We have $f:\mathbb R\to \mathbb R$ a function that has a primitive $F:\mathbb R\to (0,\infty)$. Show that for every $\epsilon>0$, there exists $x_{\epsilon}$ such that $|f(x_{\epsilon})|<\epsilon$.
I supposed that there exists an $\epsilon>0$ such that for every $x$ real number we have $|f(x)|>\epsilon$. So $f(x)\in (-\infty,-\epsilon)\cup(\epsilon,\infty)$. But f has Darboux property because it has $F$ as a primitive. So $f(x)<-\epsilon$ or $f(x)>\epsilon$ for every $x$ real number. In the case when $f(x)<-\epsilon$ for every $x$, we have $f(x)<0$ for every $x$ so $F$ is strictly decreasing and it has limits at $\pm\infty$ (I don't know if this helps). I tried using Lagrange theorem. If we take $a<b$ then $F(a)>F(b)>0$ and by Lagrange theorem we get that $\frac{F(b)-F(a)}{b-a}=f(c)<-\epsilon$. I dont know how to finish the problem and how to get to a contradiction. I feel like I need to use some limit or derivative close to $\epsilon$ to get a contradiction.

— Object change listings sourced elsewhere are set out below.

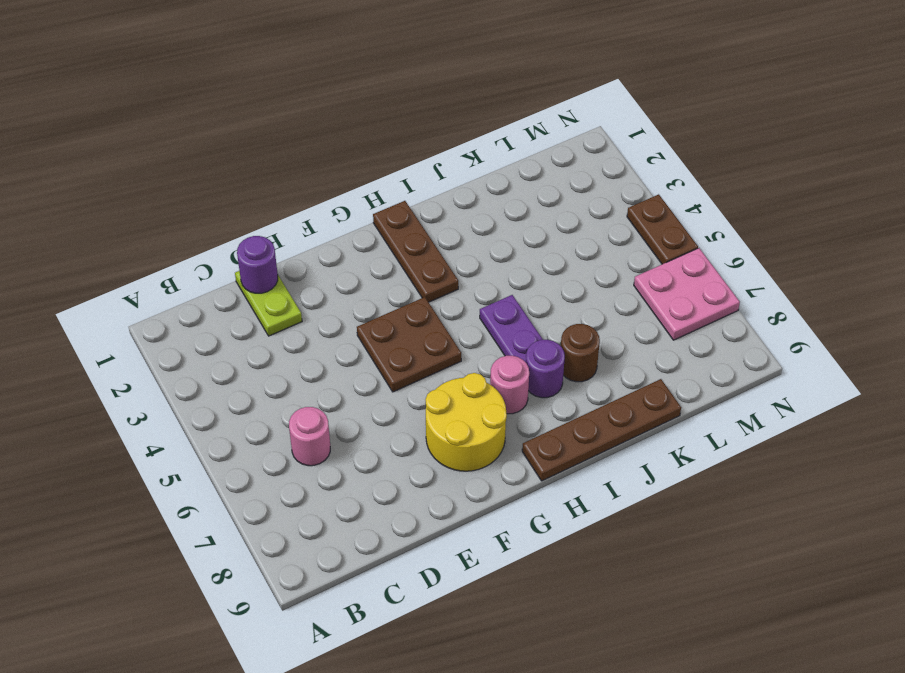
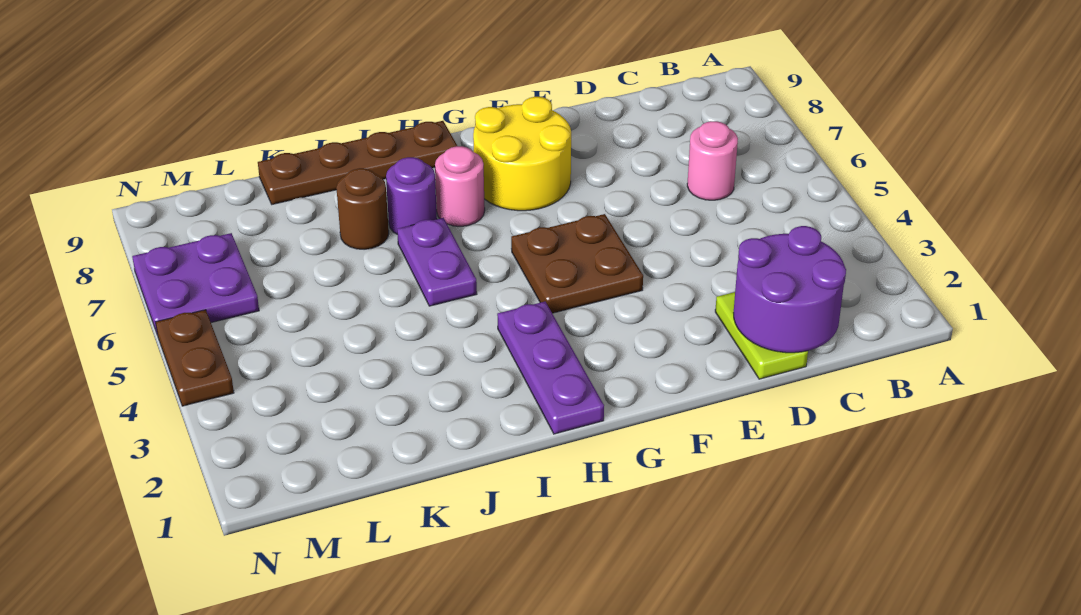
purple round brick D1 level 2 -> purple round brick C1:D2 level 2
brown plate H1:H3 level 1 -> purple plate H1:H3 level 1
pink plate M6:N7 level 1 -> purple plate M6:N7 level 1

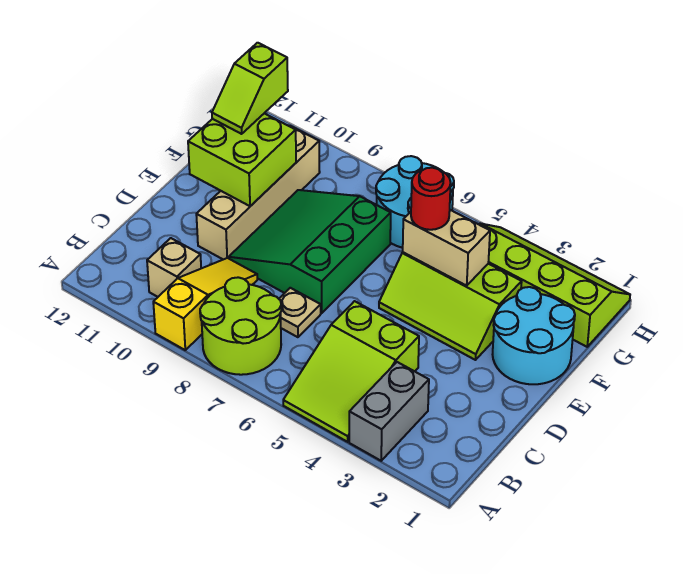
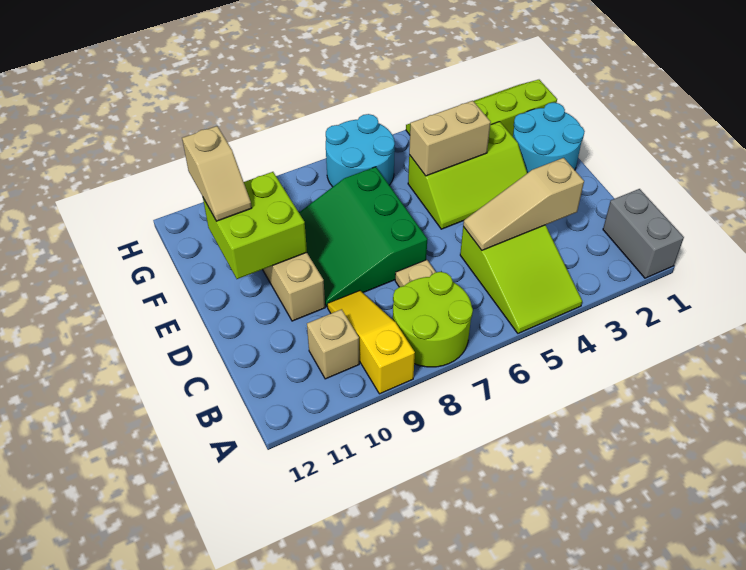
grey brick A3:B3 level 1 -> grey brick A1:B1 level 1
none -> tan slope C3:C5 level 2 top 3
red round brick F5 level 3 -> none
lime slope F11:G11 level 3 top G -> tan slope F11:G11 level 3 top G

Consider the case where $f>\epsilon$ everywhere. Then $F(x)-\epsilon x$ is an increasing function, since it has a positive derivative. Hence, we find $$F(-F(0)/\epsilon)-\epsilon(-F(0)/\epsilon)<F(0),$$ or equivalently, $F(-F(0)/\epsilon)<0$. This yields the desired contradiction.